The Wall Street Journal reports U.S. Economy Was Weaker Last Quarter Than We Thought.

"Consumers spent less, and the housing market continued to weigh on growth," notes the Journal.

It's hard to get excited over these reports. I almost didn't bother reporting.

The second quarter will be over in three days and here we are discussing Q1.

Rick Davis at the Consumer Metrics Institute offered these Thoughts on GDP.

Major Takeaways


  1. Consumer spending for goods was still reported to be contracting during the quarter, and the reported growth in services spending weakened materially.
  2. The overall annualized growth rate for consumer spending dropped -2.15% on a quarter-to-quarter basis.
  3. Although household disposable income improved quarter-to-quarter (most likely due to the reduced withholding rates in the "Tax Cuts and Jobs Act of 2017"), most of that improvement went into increased savings.
  4. The BEA's deflators were once again boosting the headline number, in this case by +0.29%.
  5. The headline from the report should have read: "Consumer spending on goods continued to contract, while consumer spending on services was revised downward yet again." If consumers are the driving force for the US economy, a report like this should be raising major caution flags.

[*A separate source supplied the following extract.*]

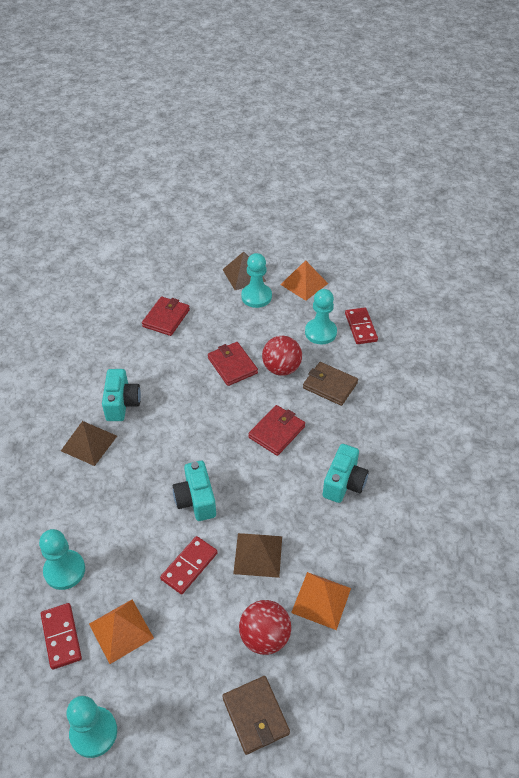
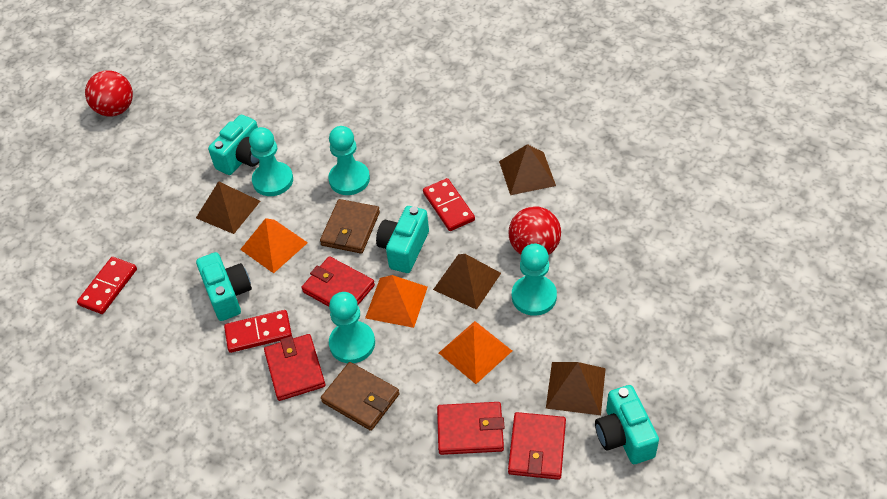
brown pyramid: 3 -> 4
red wallet: 3 -> 4
turquoise camera: 3 -> 4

Muddle-through proponents have called this best, but Trump's trade policies can easily put an end to that.

I am not so sure about point number five. It's pretty clear consumer spending rebounded in the second quarter.

Housing is still lackluster.

The reports are stale. The "current" data is as of May. Reporting-wise, there is a over a month to go. For some economic reports, the quarter is only one-third over.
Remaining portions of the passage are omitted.